Wordless picture books give the reader the power to tell the story and are immersive and enjoyable at any age, argues Evelyn Arizpe, Professor of Children’s Literature at the University of Glasgow. Here, she shares five of her favourite wordless picture book recommendations, and gives readers tips on how to explore their layers of meaning.
What first got you interested in wordless picture books — books that are told entirely through the illustrations?

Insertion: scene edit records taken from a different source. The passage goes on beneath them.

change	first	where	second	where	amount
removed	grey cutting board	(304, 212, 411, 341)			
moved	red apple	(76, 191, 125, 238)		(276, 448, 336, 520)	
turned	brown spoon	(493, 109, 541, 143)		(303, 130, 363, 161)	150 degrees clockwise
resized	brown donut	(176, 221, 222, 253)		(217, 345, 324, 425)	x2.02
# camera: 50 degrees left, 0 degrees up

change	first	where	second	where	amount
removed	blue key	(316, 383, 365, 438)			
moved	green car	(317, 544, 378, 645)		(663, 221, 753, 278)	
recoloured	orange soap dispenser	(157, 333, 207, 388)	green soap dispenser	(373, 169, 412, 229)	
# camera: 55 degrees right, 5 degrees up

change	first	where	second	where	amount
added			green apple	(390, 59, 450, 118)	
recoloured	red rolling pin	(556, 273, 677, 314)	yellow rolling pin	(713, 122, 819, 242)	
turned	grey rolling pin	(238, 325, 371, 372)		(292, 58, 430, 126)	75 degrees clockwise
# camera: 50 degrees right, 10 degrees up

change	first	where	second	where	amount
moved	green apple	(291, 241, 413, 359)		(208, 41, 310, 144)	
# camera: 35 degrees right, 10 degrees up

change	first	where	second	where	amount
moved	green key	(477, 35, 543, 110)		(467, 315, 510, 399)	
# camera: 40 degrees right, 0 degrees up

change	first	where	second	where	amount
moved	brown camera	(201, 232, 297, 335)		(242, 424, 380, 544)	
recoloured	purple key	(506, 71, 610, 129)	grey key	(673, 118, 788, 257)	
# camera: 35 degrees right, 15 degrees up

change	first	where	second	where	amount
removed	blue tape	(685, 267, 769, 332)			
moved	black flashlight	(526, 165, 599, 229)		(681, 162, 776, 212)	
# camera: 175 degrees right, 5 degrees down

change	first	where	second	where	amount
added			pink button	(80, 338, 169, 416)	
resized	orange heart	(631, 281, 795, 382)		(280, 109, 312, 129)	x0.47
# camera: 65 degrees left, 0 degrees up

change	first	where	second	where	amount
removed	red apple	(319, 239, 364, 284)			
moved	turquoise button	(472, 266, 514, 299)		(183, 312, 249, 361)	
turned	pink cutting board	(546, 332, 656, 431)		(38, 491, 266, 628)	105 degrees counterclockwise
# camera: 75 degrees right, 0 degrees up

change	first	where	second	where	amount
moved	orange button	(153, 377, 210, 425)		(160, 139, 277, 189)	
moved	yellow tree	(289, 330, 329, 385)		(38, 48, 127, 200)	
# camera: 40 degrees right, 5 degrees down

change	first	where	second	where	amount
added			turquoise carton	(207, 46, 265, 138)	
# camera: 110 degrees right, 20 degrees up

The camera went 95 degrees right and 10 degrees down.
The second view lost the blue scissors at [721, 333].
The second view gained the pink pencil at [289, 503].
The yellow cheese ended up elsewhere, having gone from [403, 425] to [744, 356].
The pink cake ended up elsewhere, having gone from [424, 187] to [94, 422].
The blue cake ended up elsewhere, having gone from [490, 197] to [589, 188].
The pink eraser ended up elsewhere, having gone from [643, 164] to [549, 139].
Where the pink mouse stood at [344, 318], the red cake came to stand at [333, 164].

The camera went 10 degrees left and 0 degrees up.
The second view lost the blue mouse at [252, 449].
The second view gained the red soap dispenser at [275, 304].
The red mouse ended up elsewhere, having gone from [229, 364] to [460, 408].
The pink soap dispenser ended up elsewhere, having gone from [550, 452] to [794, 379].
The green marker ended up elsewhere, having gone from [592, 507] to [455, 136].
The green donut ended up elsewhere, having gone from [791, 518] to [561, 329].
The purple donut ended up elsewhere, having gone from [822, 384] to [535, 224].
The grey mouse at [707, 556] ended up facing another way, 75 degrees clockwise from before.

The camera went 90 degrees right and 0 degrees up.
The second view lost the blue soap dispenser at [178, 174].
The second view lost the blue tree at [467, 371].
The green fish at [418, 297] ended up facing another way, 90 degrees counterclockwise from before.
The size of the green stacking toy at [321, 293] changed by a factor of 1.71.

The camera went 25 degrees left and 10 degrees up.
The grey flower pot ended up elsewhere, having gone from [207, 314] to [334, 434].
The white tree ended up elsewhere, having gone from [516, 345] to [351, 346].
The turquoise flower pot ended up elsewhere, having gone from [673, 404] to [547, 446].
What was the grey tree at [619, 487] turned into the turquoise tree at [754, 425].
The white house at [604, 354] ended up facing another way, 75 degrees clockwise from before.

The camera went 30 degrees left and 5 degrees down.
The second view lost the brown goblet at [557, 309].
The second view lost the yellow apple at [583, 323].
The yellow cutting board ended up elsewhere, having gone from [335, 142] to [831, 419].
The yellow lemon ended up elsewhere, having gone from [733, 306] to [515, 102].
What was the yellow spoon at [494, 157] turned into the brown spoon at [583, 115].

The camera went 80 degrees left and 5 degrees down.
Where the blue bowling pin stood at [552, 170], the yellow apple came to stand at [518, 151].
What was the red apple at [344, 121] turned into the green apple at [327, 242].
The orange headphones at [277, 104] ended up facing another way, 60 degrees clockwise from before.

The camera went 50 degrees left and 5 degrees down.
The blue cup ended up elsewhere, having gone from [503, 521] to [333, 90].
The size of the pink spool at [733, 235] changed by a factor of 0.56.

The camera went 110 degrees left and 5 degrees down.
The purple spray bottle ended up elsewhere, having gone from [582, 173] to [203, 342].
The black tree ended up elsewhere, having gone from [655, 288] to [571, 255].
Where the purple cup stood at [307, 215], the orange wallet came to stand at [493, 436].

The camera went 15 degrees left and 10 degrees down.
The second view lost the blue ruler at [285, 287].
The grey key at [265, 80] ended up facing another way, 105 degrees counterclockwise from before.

I’ve been working with picture books for many years, and I also enjoyed it when my own daughters were at the picture book stage. I found wordless pictures very surprising, which is the reaction that most readers might have. We are so used to having words to tell the story and help us understand what’s going on, that to suddenly be faced with a series of pictures that only make sense when we put the story together, I found that very intriguing. It’s exciting as well, because you can tell the story you want to tell — the lack of words makes the readers have to tell the story themselves.
And the story might be very different from one reader to the next?
Up to a point. The interpretation and some of the details of the story will be different, but it can’t be completely different because it is guided by the illustrations after all, so you can’t make something up that doesn’t fit. There is a narrative, it’s not completely non-existent.
What are the biggest differences in how readers engage with the story when there are no words?
I think it is the difference of having experience with looking at these books. An inexperienced reader will tend to go through the book really quickly, thinking, ‘This is easy, it hasn’t got any words so I can just make up the story, I can understand what’s going on because I can see the pictures.’ Then they come to a point when they realise that actually they missed something, it’s beginning to not make sense because they haven’t really looked carefully and closely at the images. So a more experienced reader will know that they have to go through a wordless picture book not only slowly but several times, in order to really pick up all the cues that the illustrator is giving us to construct the story. It’s not a construction that’s solely of the reader, it’s a co-construction. You are co-telling the story with the illustrator.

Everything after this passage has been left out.